Do you ever feel like there’s a monster inside you that you have to suppress? Like you’ve let down everyone around you and they would be better off having never met you? Like your life is going nowhere and you’re powerless to steer it in the direction you want? If you answered yes to any of these questions, you may be a fan of Sad Alternative Music. If you or a loved one listens to Sad Alternative Music, reach out to trusted members of your community who can get you back on the path to positive, uplifting music instead; it’s not too late to get help. Unfortunately, today’s review won’t help you at all with that particular malady.

Originally formed as a duo of omni-instrumentalists Elizabeth Heaton and Rowan Burn but featuring a variety of other contributors over the years, Midas Fall definitely play Sad Alternative Music. And to be clear, I’m poking fun at all of this, but I mean it with nothing less than a deep appreciation for touching, somber music and the emotions it inspires within its listeners. Cold Waves Divide Us, with its gorgeous, melancholy lyrics evoking personal struggles with self-image, intrusive thoughts, and understanding the passage of one’s life so far, feels capital-S Sad in the best possible way.
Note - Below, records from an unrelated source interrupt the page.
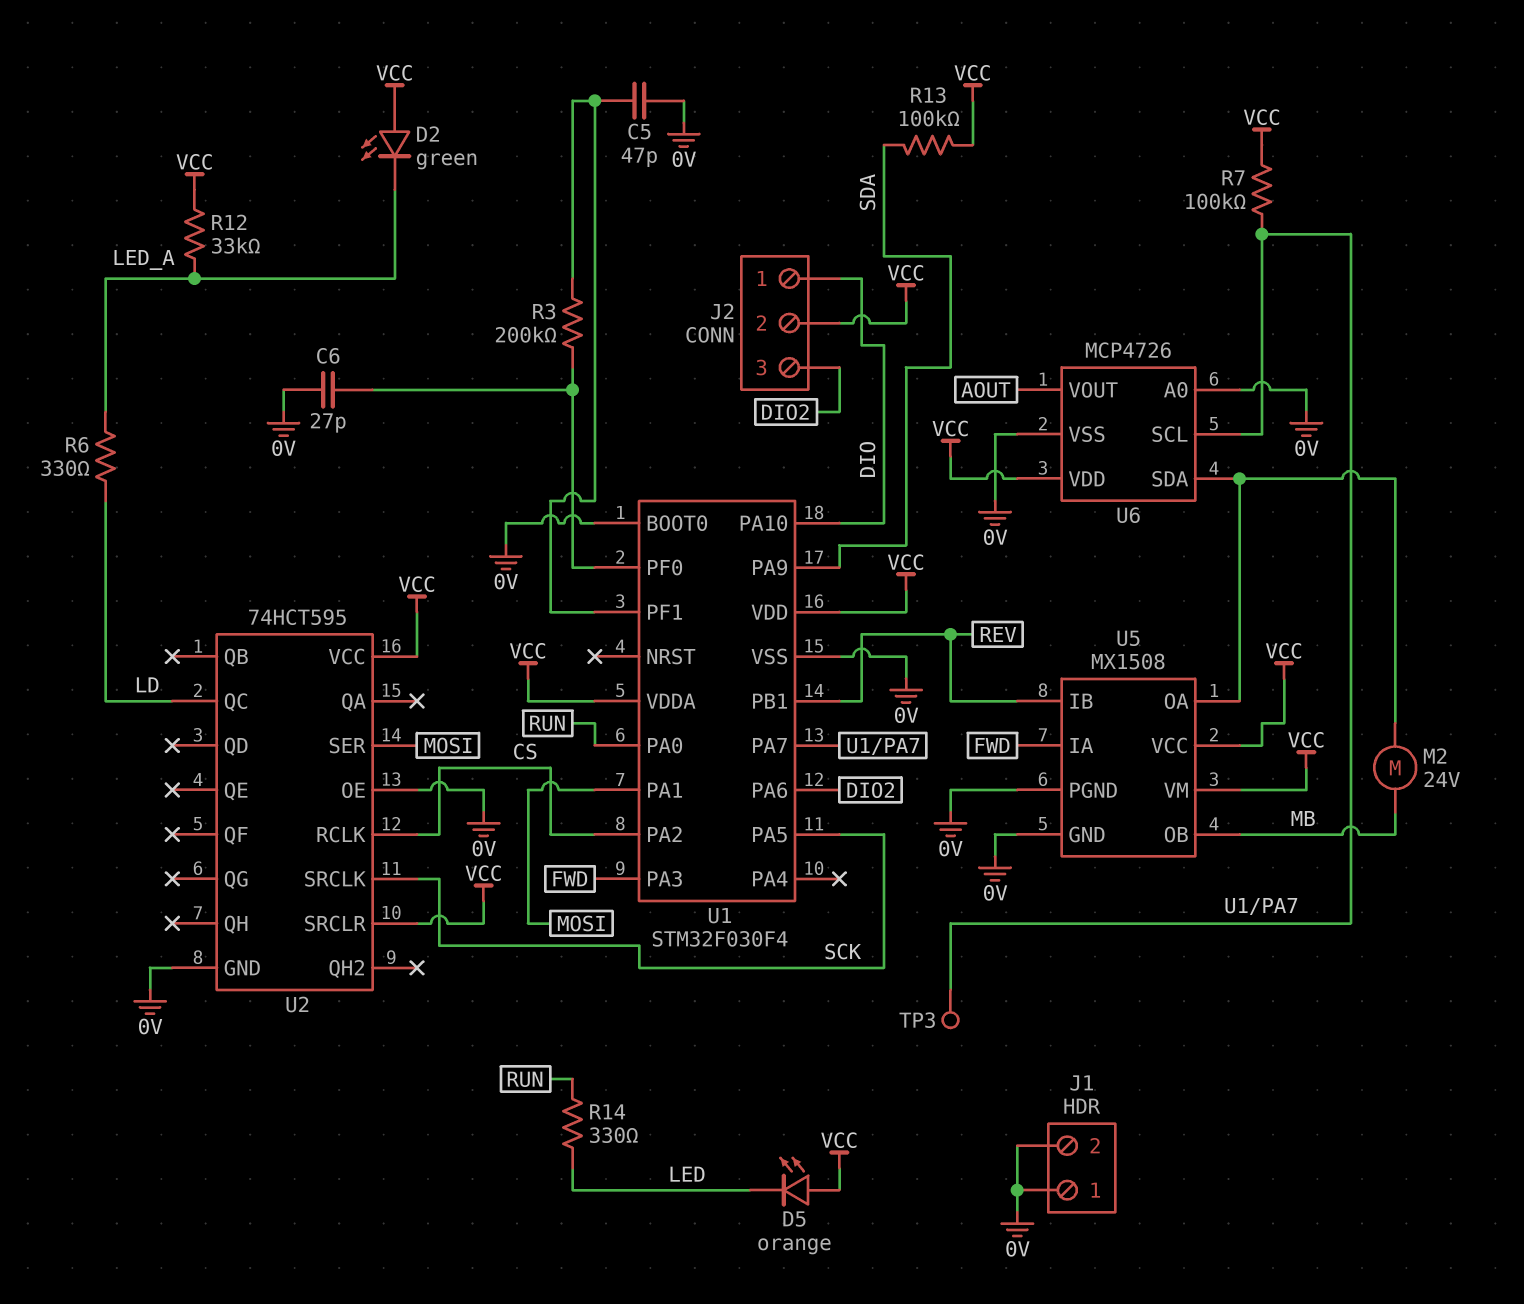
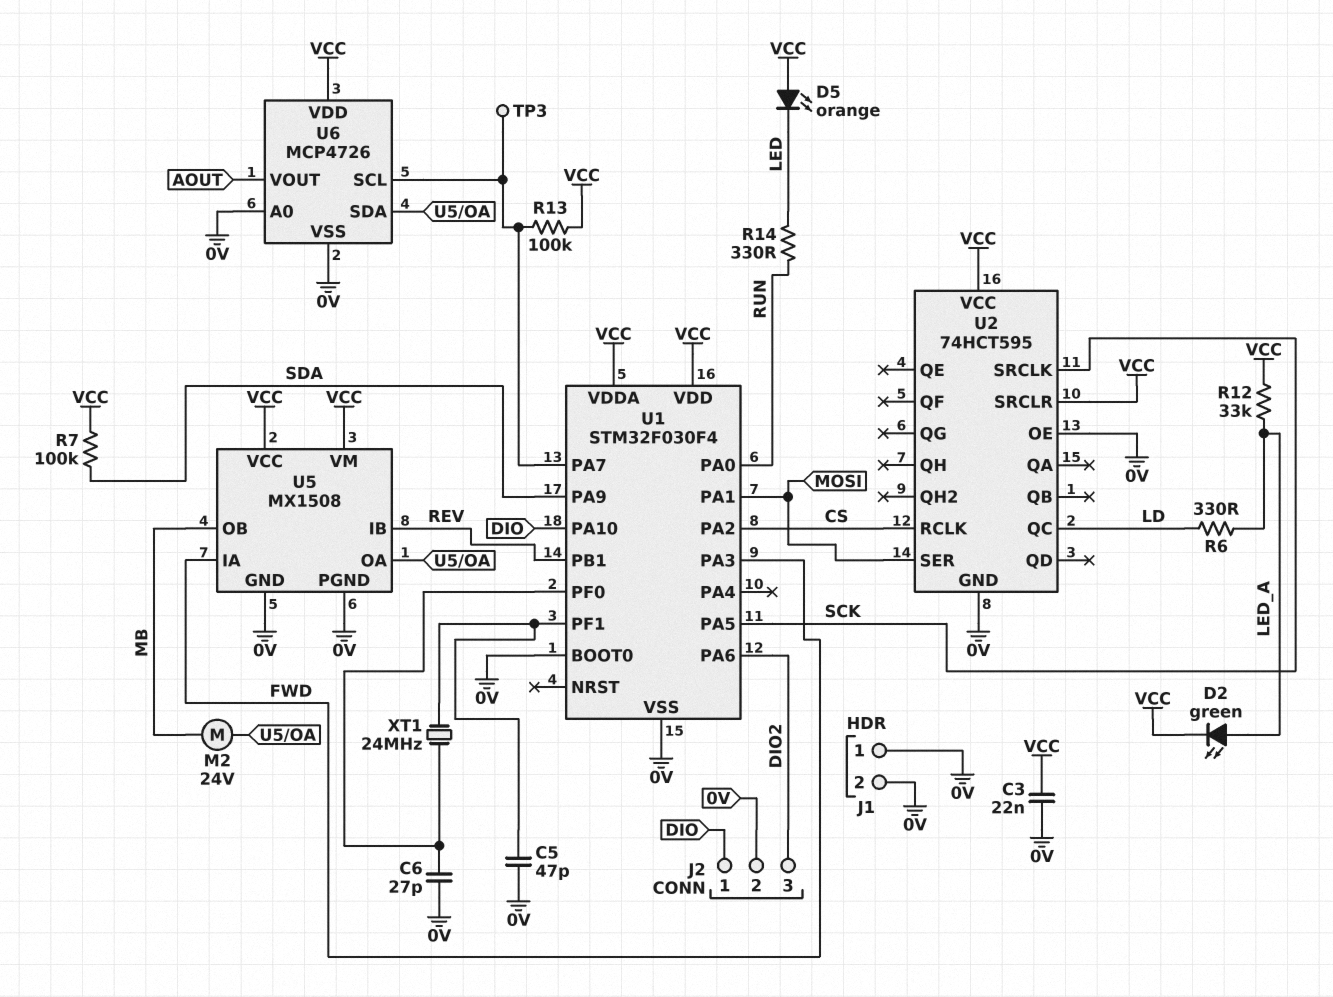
C3: none -> 22nF (0V, VCC)
D2: LED green (A VCC, K LED_A) -> LED green (A LED_A, K VCC)
J2 pin 2: VCC -> 0V
R3: 200k (U1/PF0, U1/PF1) -> none
R7: 100k (U1/PA7, VCC) -> 100k (SDA, VCC)
R13: 100k (SDA, VCC) -> 100k (U1/PA7, VCC)
XT1: none -> 24MHz (U1/PF0, U1/PF1)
Whether it’s from the poetic, personally meaningful lyrics of “Monsters” or the pained, emotive, cracking vocal performance found on “Atrophy,” I have no doubt this album will make you feel things.

Midas Fall flirt frequently with the spaced-out, distorted, and obfuscated aesthetic profile of post-rock without ever wholly settling into it. While percussion most often defines the standard post-rock ambiance, the eclectic mix of instrumentation from Midas Fall gives their music a much more active feeling as guitars, strings, and keyboards handle small rhythm parts and simple melodies in the background. This lets them blend the becalmed atmosphere of post-rock with occasional crushing heaviness reminiscent of doom metal, but without ever quite crossing the nebulous boundary from rock into metal. Each track offers a peek at a slightly different facet of this blended sound, like the slow, gentle buildup and harsh climax which features in “Salt,” or “In This Avalanche” which focuses fully on the lighter sounds of guitar and keyboard, but it’s the title track that brings everything together and shows definitively what the band can do. Heaton’s truly beautiful vocals shine in all their glory, supported by roughly equal bits of cinematic strings, alt-rock keyboards, and light guitars, all covered in atmospheric layers of reverb and impeccably mixed. Although “Cold Waves Divide Us” features it most prominently, this soundscape highlights the musical commonalities all across the album and ties together the sometimes contrasting pieces which make up each individual track. Of course, you can’t escape into the soft, airy ether forever; moments like the two-minute mark of the title track or the endings of “Salt” and “Mute” still occasionally haul you out of those depths just to growl in your face for a little bit with their hefty almost-metal guitars and hammering drums.

In moments where Heaton’s vocals drop out or fade from prominence, like most of the opener “In the Morning We’ll Be Someone Else” or the quiet middle section of the followup “I Am Wrong,” there’s precious little to take the place of the cathartically downer lyrics. While there’s always a touch of quiet but insistent motion in the backing instrumentals, only rarely do they settle into a nice unified groove or soundscape befitting Midal Fall’s post-rock origins; their lesser focus on percussion relative to other post-rockers, without setting up their other instrumentation to fade into the background quite so smoothly, robs the ambiance of a certain substance which would normally aid greatly in allowing the music to build momentum and reach a satisfying climax. Similarly, where the vocals and lyrical writing don’t land with as much gravitas, such as on “Little Wooden Boxes” before its instrumental closing with hefty distorted guitars, it can be hard to pick out the direction or any guiding influence that the composition follows, leaving it feeling a bit lost when I know the band can produce so much more compelling music. While there are still plenty of beautiful moments in their own right, providing more of a chamber music vibe with strings and quiet guitar, the division holds Cold Waves Divide Us back from ever quite finding its core sound or feeling like a cohesive presentation.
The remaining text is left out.